Geachte heer Davids,
Het college van de Onafhankelijke Post en Telecommunicatie Autoriteit (hierna: het college) wil
Reggefiber Group B.V. (hierna: Reggefiber) middels deze brief op de hoogte stellen van de wijze
waarop hij voornemens is om vast te stellen tot welk capex-gebied type een aansluitgebied behoort.
Omdat uit Reggefiber's praktijk blijkt dat niet alle gepasseerde huizen aangesloten kunnen worden,
verdient de tekst in het tariefbesluit die handelt over de wijze van vaststelling van het capex-gebied
volgens het college een nadere toelichting.
1 Het marktbesluit en het tariefbesluit
In het marktbesluit Ontbundelde toegang op wholesaleniveau van 27 april 2010 (kenmerk:
OPTA/AM/2010/201285, hierna: het marktbesluit) is bepaald dat Reggefiber, waarin KPN N.V.
gezamenlijke zeggenschap heeft, na de uitrol van elk afzonderlijk aansluitgebied een rapportage van
de investeringskosten, die met de uitrol van het betreffende aansluitgebied gemoeid zijn geweest, aan
het college dient over te leggen.

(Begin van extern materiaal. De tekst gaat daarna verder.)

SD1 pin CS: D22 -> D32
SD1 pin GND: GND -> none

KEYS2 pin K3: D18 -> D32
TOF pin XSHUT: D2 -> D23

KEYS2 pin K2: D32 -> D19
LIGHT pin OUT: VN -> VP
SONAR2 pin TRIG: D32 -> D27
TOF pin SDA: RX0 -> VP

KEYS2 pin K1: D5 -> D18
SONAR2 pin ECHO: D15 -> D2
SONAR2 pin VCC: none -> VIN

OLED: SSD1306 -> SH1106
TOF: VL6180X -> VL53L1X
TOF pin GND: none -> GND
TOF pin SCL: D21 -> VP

De rapportage dient opgeleverd te worden op het moment dat de
aanlegkosten bekend zijn en dient te zijn voorzien van een accountantsverklaring. Deze rapportage
maakt het mogelijk voor het college om vast te stellen welk capex-gebied type een aansluitgebied
betreft en wat het bijbehorende tariefplafond is.

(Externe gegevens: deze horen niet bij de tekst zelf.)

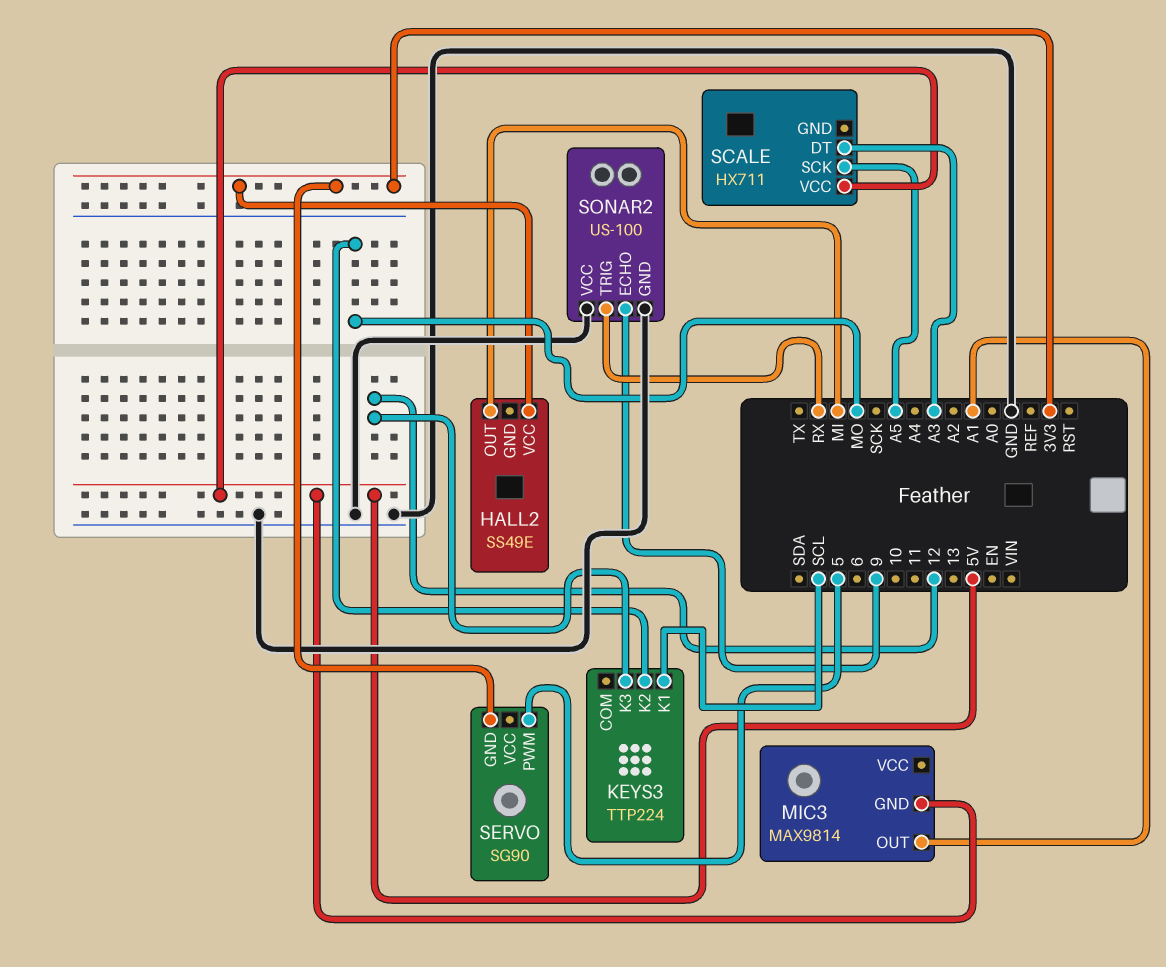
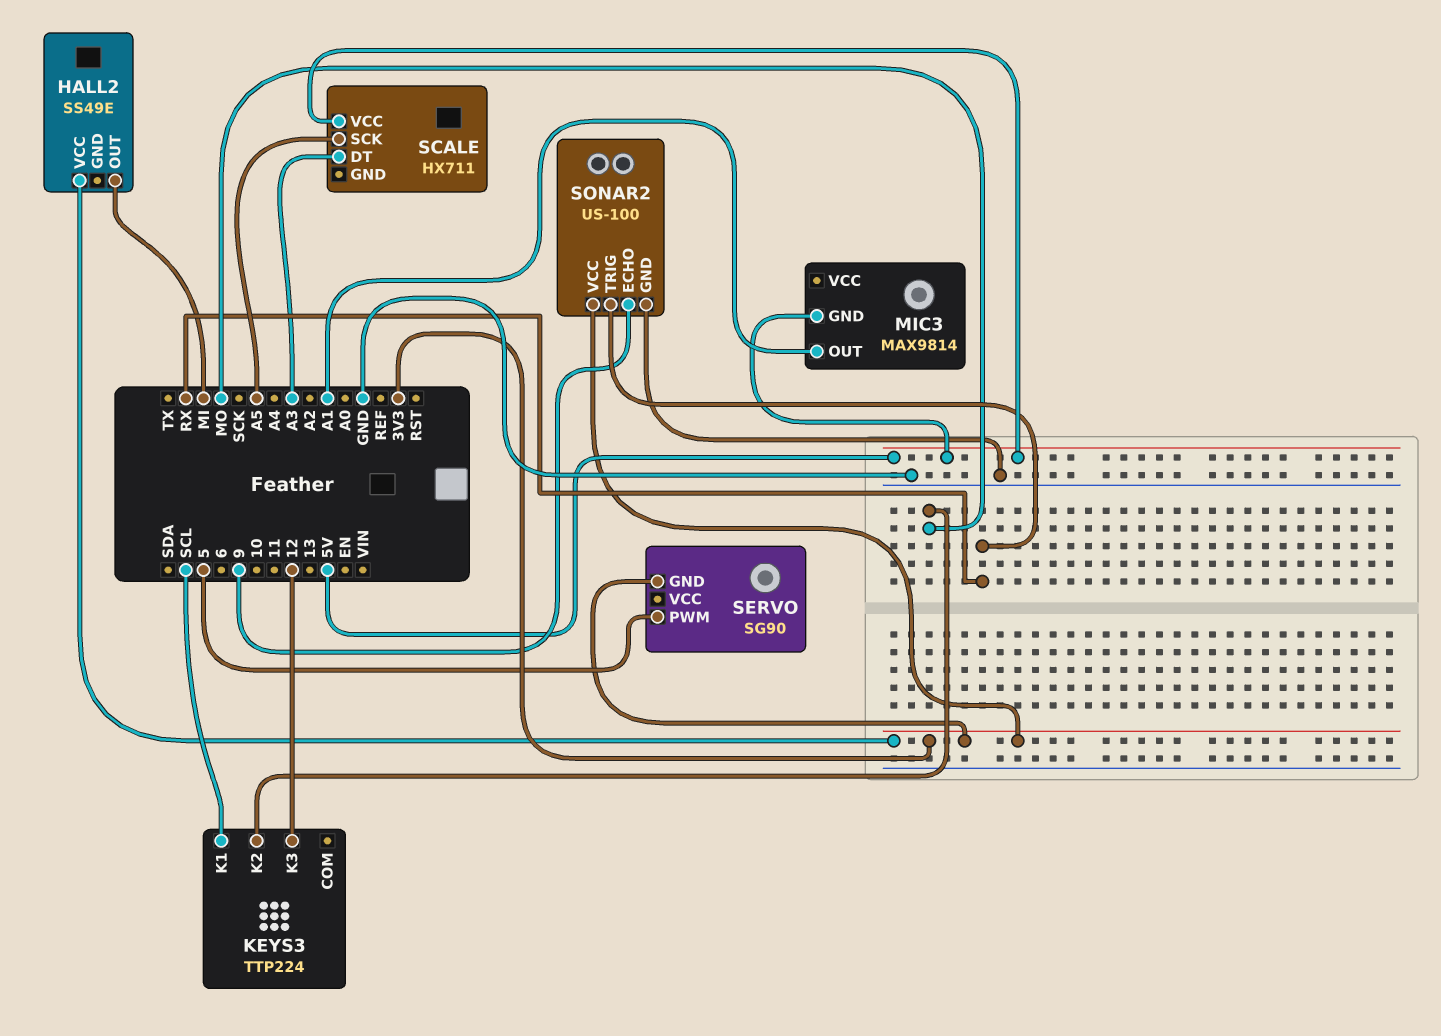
SONAR2 pin VCC: GND -> 3V3

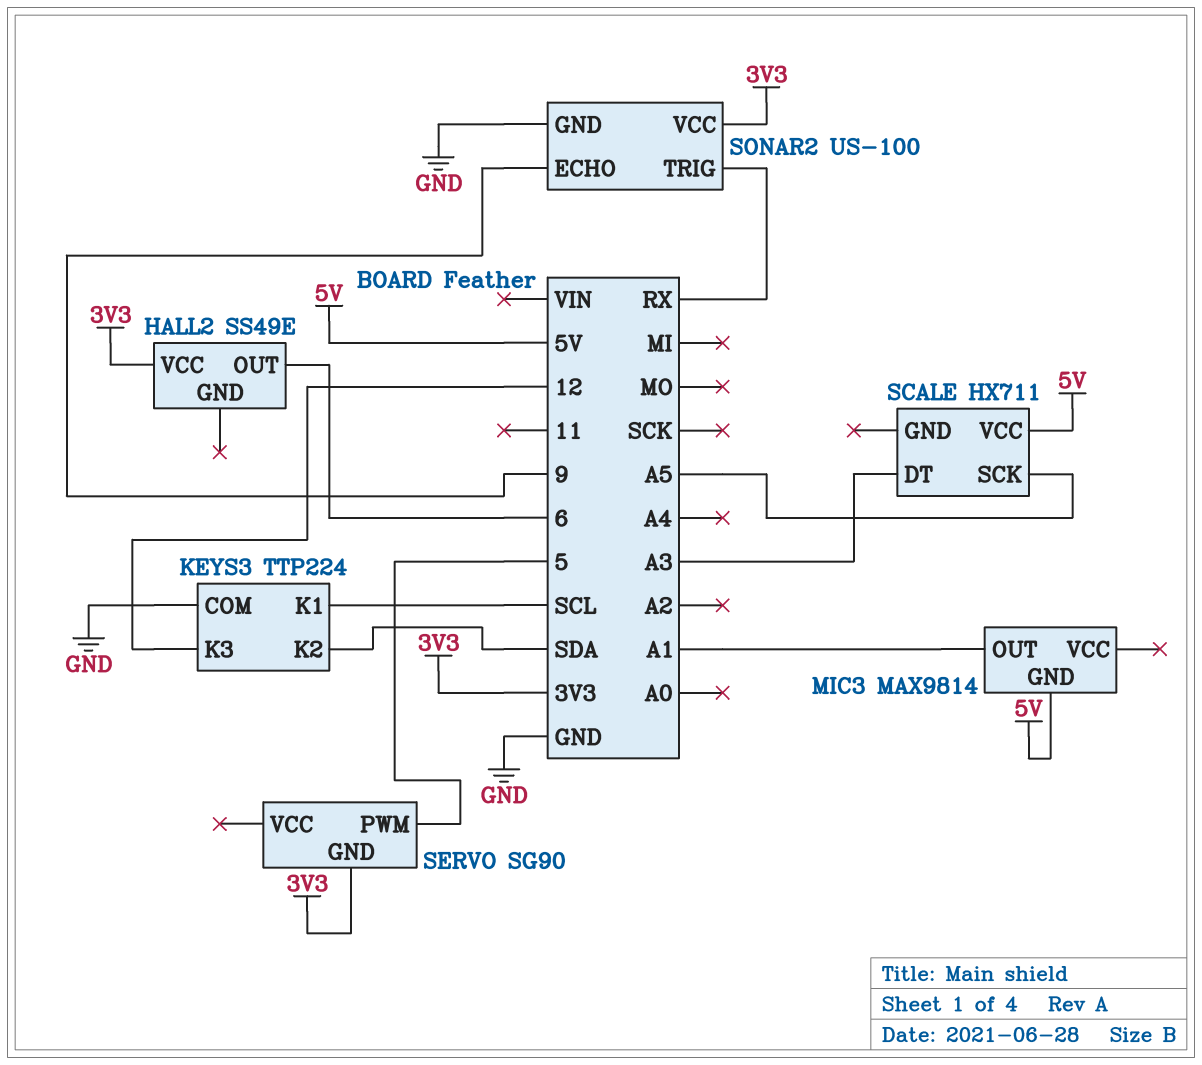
HALL2 pin OUT: MI -> 6
KEYS3 pin COM: none -> GND
KEYS3 pin K2: MO -> SDA

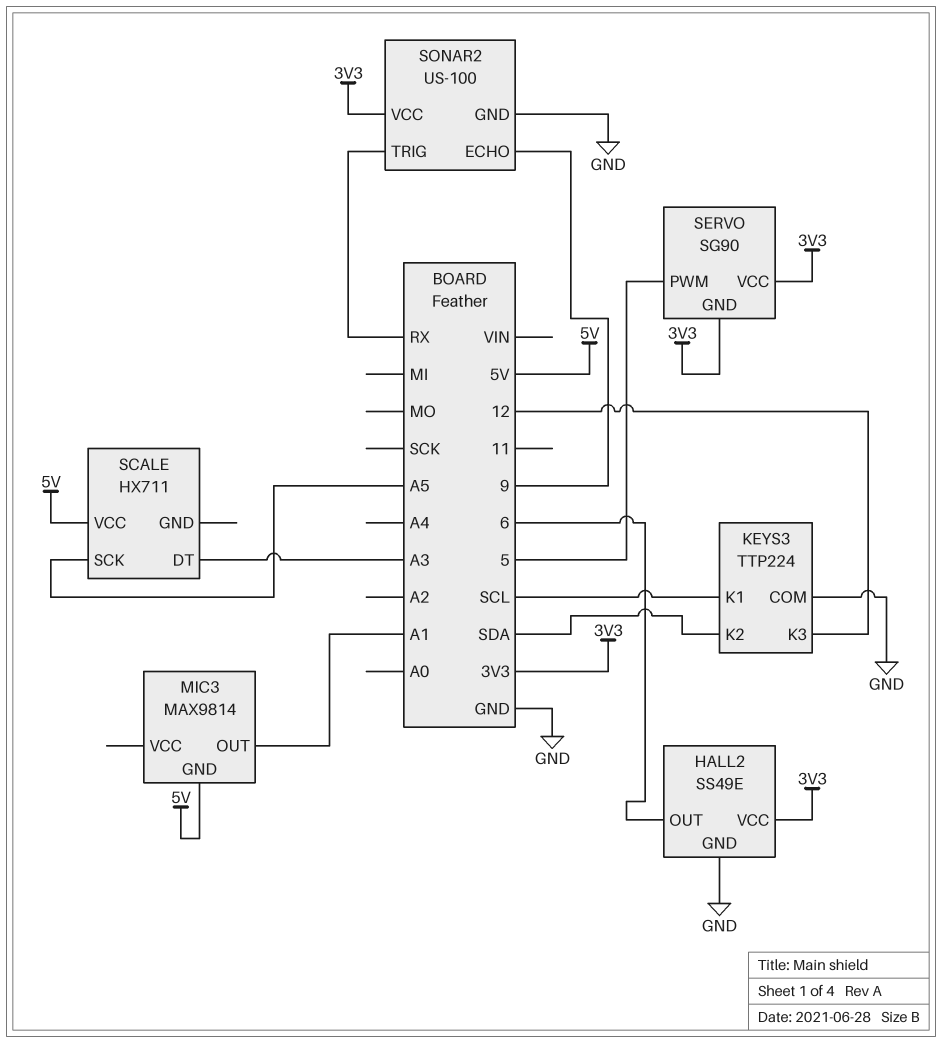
HALL2 pin GND: none -> GND
SERVO pin VCC: none -> 3V3

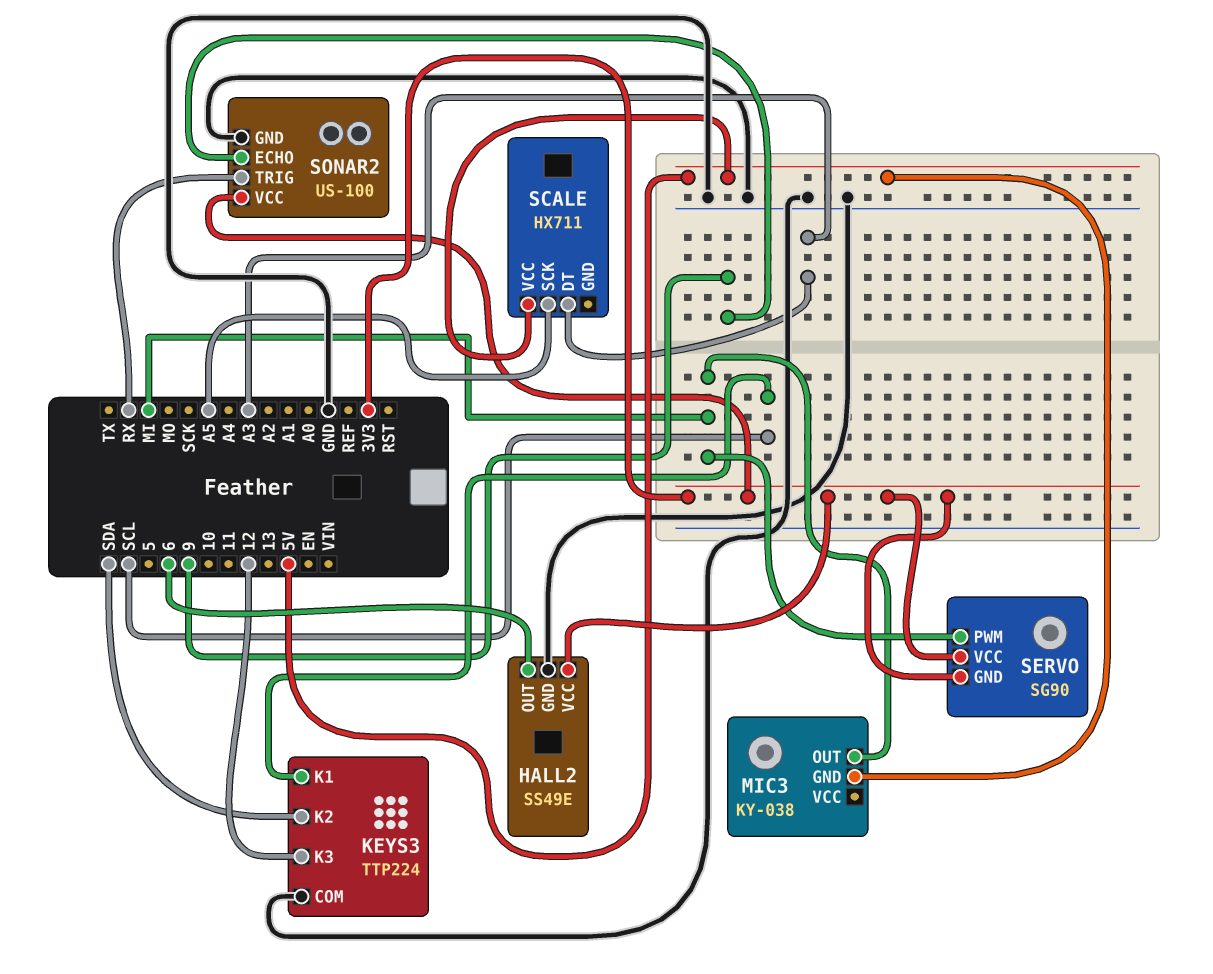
MIC3: MAX9814 -> KY-038
MIC3 pin OUT: A1 -> MI
SERVO pin PWM: 5 -> MI

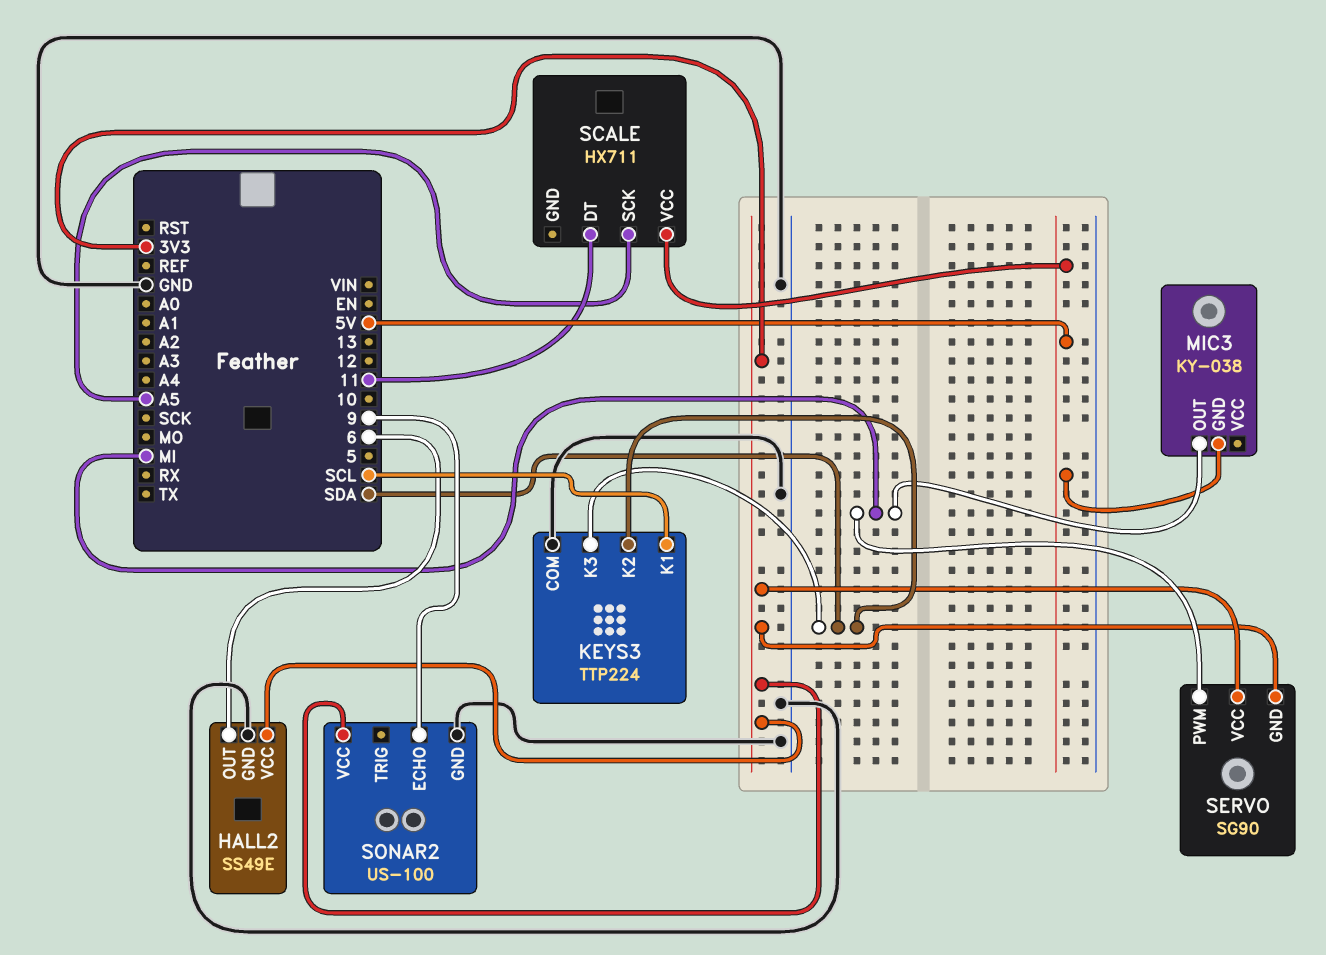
KEYS3 pin K3: 12 -> SDA
SCALE pin DT: A3 -> 11
SONAR2 pin TRIG: RX -> none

In randnummer 166 van het tariefbesluit Ontbundelde glastoegang (FttH) van 25 juni 2009 (kenmerk:
OPTA/AM/2009/201367, hierna: het tariefbesluit) staat de procedure ter bepaling van de capex klasse
als volgt beschreven:
Het type capex-gebied dient vastgesteld te worden door de totale investeringskosten in het betreffende
aansluitgebied te delen door het aantal aansluitingen in het betreffende gebied. Uit tabel A1 in Annex A
van het Tariefbesluit kan men vervolgens afleiden welk capex-gebied type het aansluitgebied betreft en
wat het bijbehorende tariefplafond is.
1
Daarbij wordt in voetnoot 35 het volgende rekenvoorbeeld gegeven:
In een aansluitgebied waarin de totale investeringskosten 25 miljoen Euro bedragen en waarin 30.000
huishoudens ontsloten worden, daar bedraagt het investeringsbedrag 833 Euro per aansluiting. Uit tabel
A1 in Annex A van het Tariefbesluit kan men hieruit afleiden dat dit aansluitgebied een capex-gebied type
II betreft, met een tariefplafond van 15,25 per aansluitlijn per maand in 2009.
2 Rapportage Reggefiber
Op 22 januari 2010 heeft Reggefiber het document `capex klasse bepaling project Nijmegen -
Glazenkamp' aan het college overhandigd. In dit document is beschreven welke procedure Reggefiber
voornemens is te volgen om daarmee te voldoen aan de in het marktbesluit en tariefbesluit opgelegde
verplichtingen. Als voorbeeld heeft Reggefiber de procedure uitgewerkt voor het project Nijmegen -
Glazenkamp. Reggefiber geeft in de rapportage aan dat in de praktijk niet alle woningen direct worden
aangesloten, aangezien sommige bewoners geen toestemming geven om de kabel af te monteren in
de woning. Daarnaast zijn er diverse projecten op basis van vraagbundeling gebouwd, waarbij alleen
de woningen die ook daadwerkelijk diensten af gaan nemen aangesloten worden. Reggefiber geeft
aan dat wanneer de totale investeringen gedeeld zouden worden door het aantal aansluitingen, dit leidt
tot een onevenredig hoge capex per aansluiting met als gevolg een hoge capex-klasse.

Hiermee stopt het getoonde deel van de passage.